In a Jewish Society, All Must Be Seen and Heard

Out of sight and out of mind. That's the safe and prudent place for the non-citizen to occupy. A society's primary responsibility is to protect and maximize the well-being of its citizens. By definition, the outsider is of secondary concern at best. To master the art of non-citizenship is to learn how to become important, if not indispensable, to the society and its citizens, while minimizing the burden one places on them.

It is for this reason that non-citizens are permitted and tolerated, for who would not like to benefit at little cost? Which society would not tolerate individuals who serve its citizens and do the jobs that they choose not to do – at a fraction of the cost and responsibility?

If from time to time one of them exhibits unique skills, brings to our shores beauty and serves us with their talent, we lift their veil of invisibility and embrace them. They are embraced as one of us, enabling us at least for the time of the embrace, to pretend that through them we are a people who see.

What is to be, however, of those who are neither out of sight nor out of mind? Those who make a claim on us, not by virtue of their service and indispensability to our societal ends, but by virtue of their rights and needs? Individuals who, in the spirit of Kant, demand to be seen and treated as ends unto themselves, independent of their utilitarian role. If they are refugees, they claim their inalienable right to life and to a life free from torture and oppression. If they are job seekers, they claim their right to a life free of disease and poverty, which our society has an ability to provide.

While the legal status of the refugee versus the illegal immigrant is not the same, they both make a moral claim and demand to be seen and treated with the compassion and justice that their humanity implies.

When it comes to the illegal immigrant, it is morally and legally legitimate for a society to measure its ability to respond in relationship to the needs of its ability to share its societal goods without harming too much the welfare of those toward whom it has a primary responsibility. What one gives to others inherently limits what one has to give to one's own. However, all tzedakah entails accepting some personal harm and financial loss. Charity does begin at home, but it does not end there.

Our moral responsibility to the well-being of all humans created in the image of God obligates us to see their needs and to act. The obligation of tzedakah, the duty to create a society of tzedek, obligates us to share some of our resources with some of those less fortunate than we are. As Israel becomes ever-more prosperous, our responsibility to serve as an economic safe-haven to at least some does not undermine the Jewishness of Israel but is its fullest expression. We can debate the number of this "some," but as Jews we ought not to debate the obligation itself.

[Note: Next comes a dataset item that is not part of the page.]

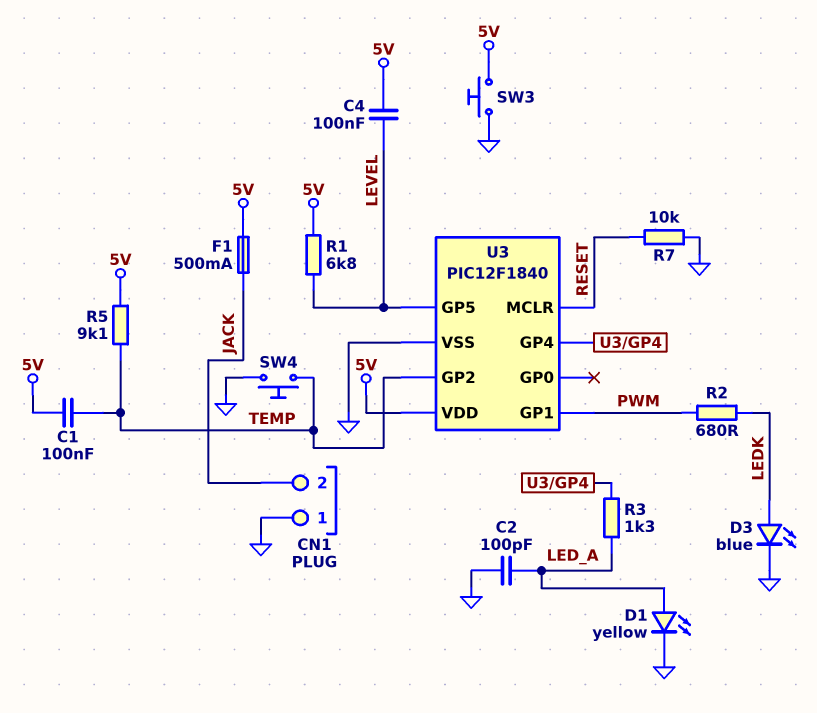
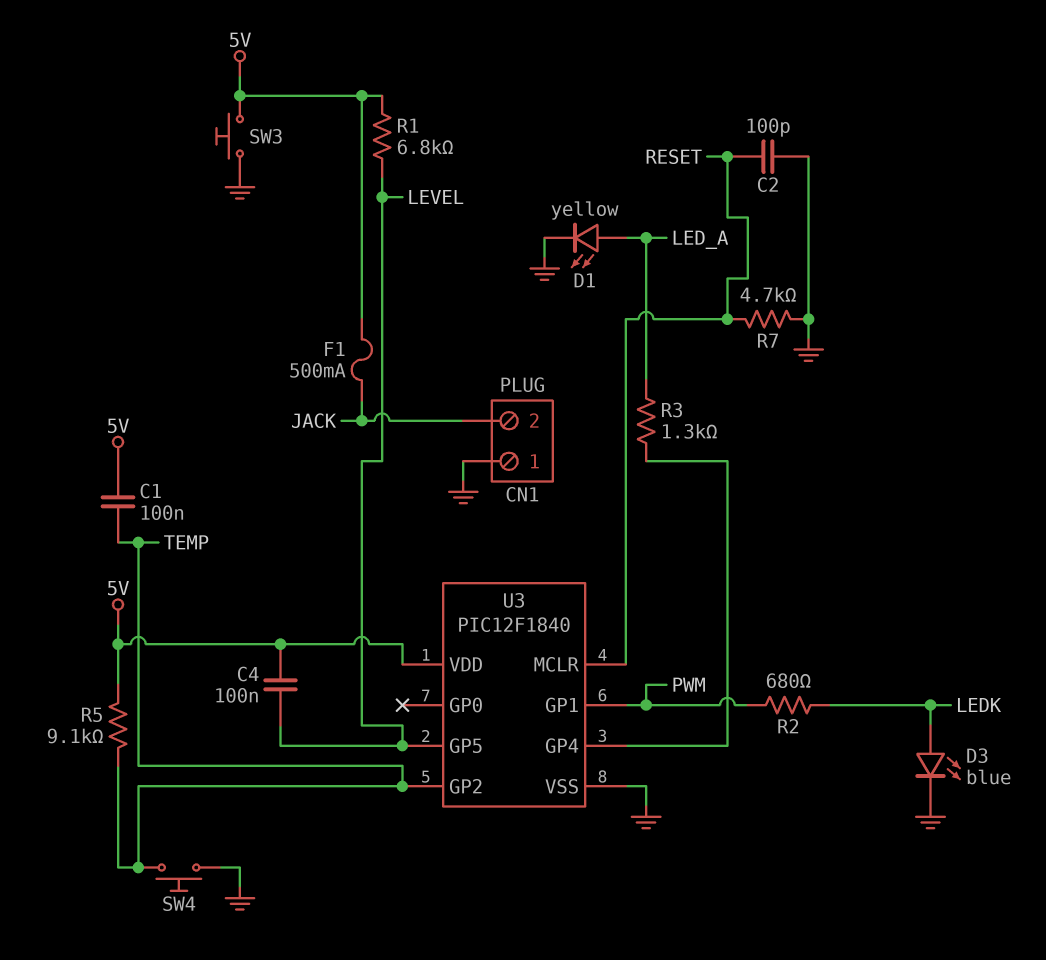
C2: 100pF (GND, LED_A) -> 100pF (GND, RESET)
R7: 10k (GND, RESET) -> 4.7k (GND, RESET)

Refugees make an even stronger claim to be seen. They are not claiming their right to prosperity, but their right to life itself. The forcefulness of that demand and its uncompromising responsibility can cause us to want to classify them as merely illegal immigrants, and alleviate to some extent our moral and legal responsibilities. The fact that all claim to be refugees, when at least some are not, simply makes it easier for us to demand that they maintain the status quo and continue to follow the rules of the non-citizen.

But how dare they make their presence known? How dare they make a moral claim on us, with the consequent guilt which a failure implies?

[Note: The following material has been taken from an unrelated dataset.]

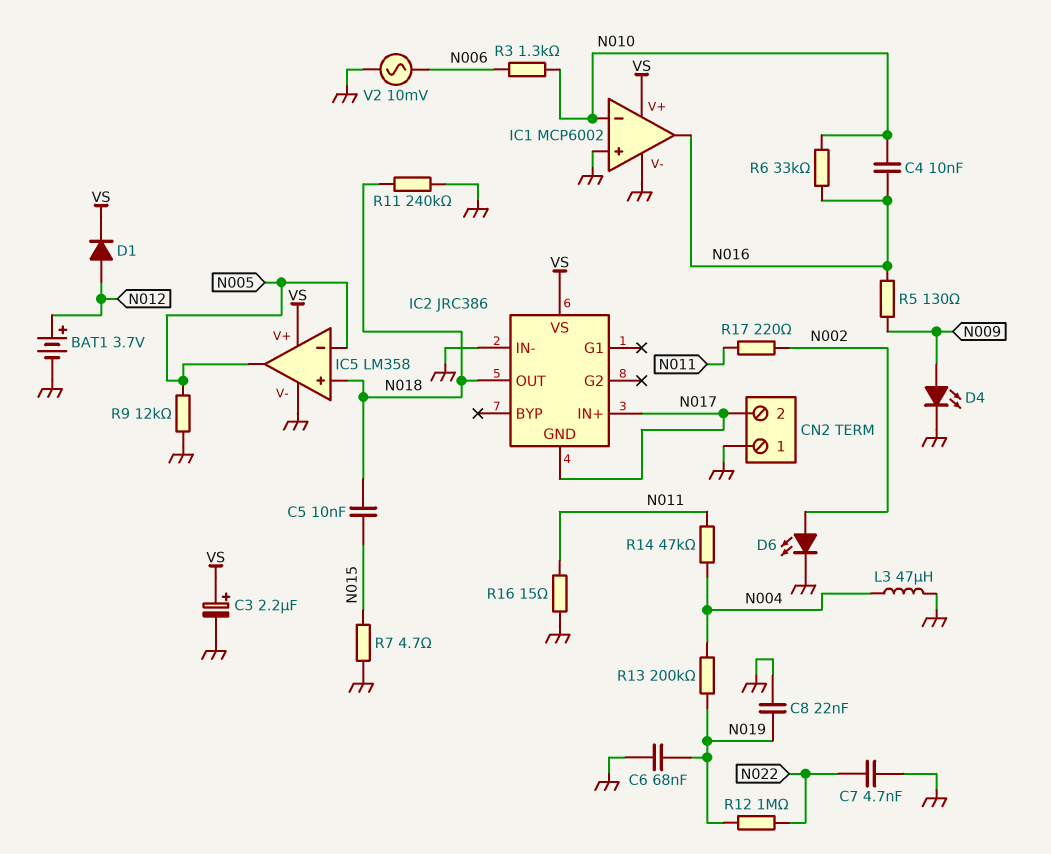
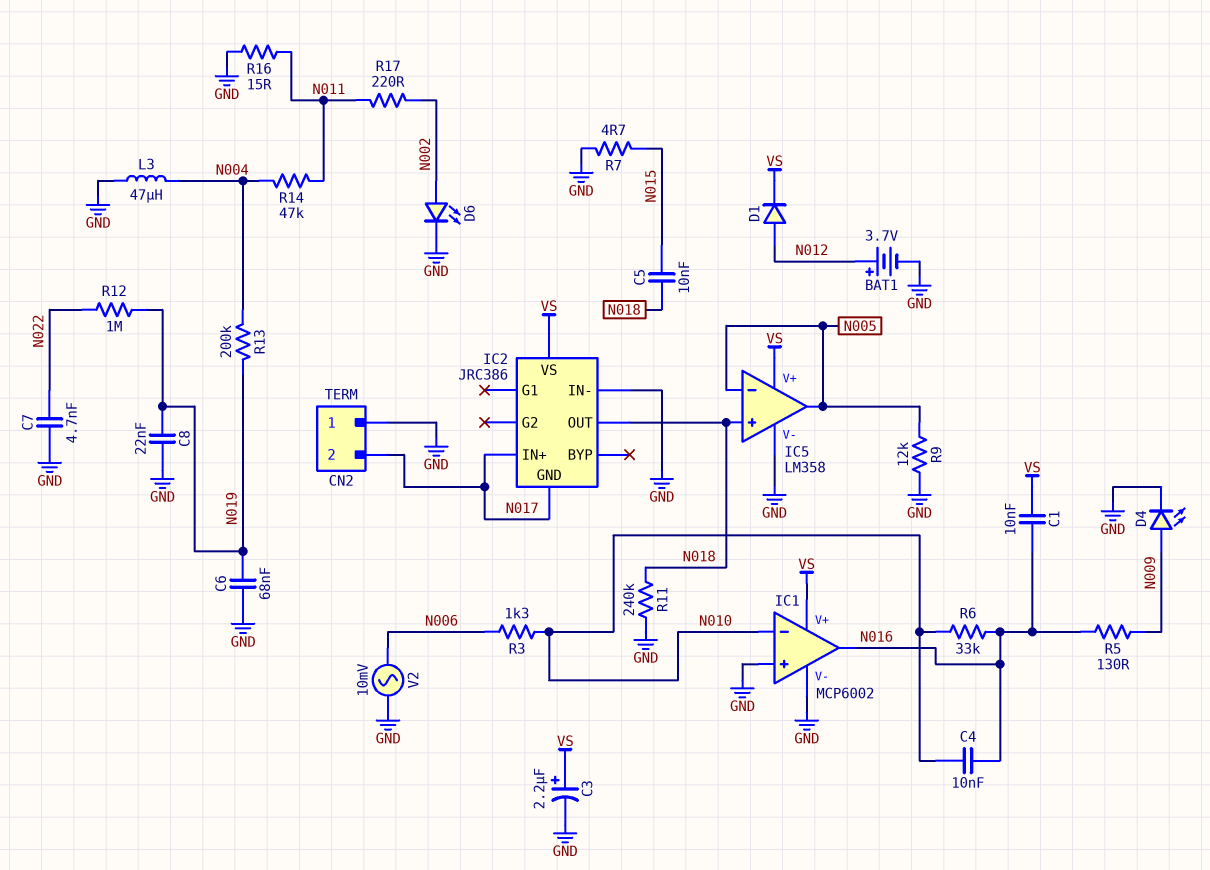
C1: none -> 10nF (N016, VS)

These non-citizens number roughly 50,000. With the fortified border in the South their number will only grow to the extent that the government allows illegal immigrants and refugees to enter our country. Their numbers do not pose a demographic threat to the Jewishness of Israel, nor do their needs create an unsustainable drain on our national resources.

For the last few years, however, while attempting to diminish to some extent the number of mere job-seekers, we have adopted a vision-less and valueless policy which prohibits them from working and concentrates them in a few localities, most notoriously southern Tel Aviv, so the majority of us can continue to not see them.

Yet their demands have become public in recent months. Their demands remind us that humanity and dignity reside not merely in those who have, who are one of us, but are traits that should not be suppressed in any human being. Their demands remind us that they have a right to be seen and heard. I thank them for reminding us that it is about time that the Jewish homeland people behaves toward them in accordance with the values so central to our tradition.

In a Jewish society, there must be no one who is neither seen nor heard. We have a right to assess the extent of our tzedakah and the extent to which we open our doors. But as Jews, we do not have a right to deny our Jewish values and responsibility or to pursue a policy of moral indifference and embrace a valueless status quo. As Jews, we must expect and demand more from ourselves.

Rabbi Dr. Donniel Hartman is President of Shalom Hartman Institute and Director of the iEngage Project.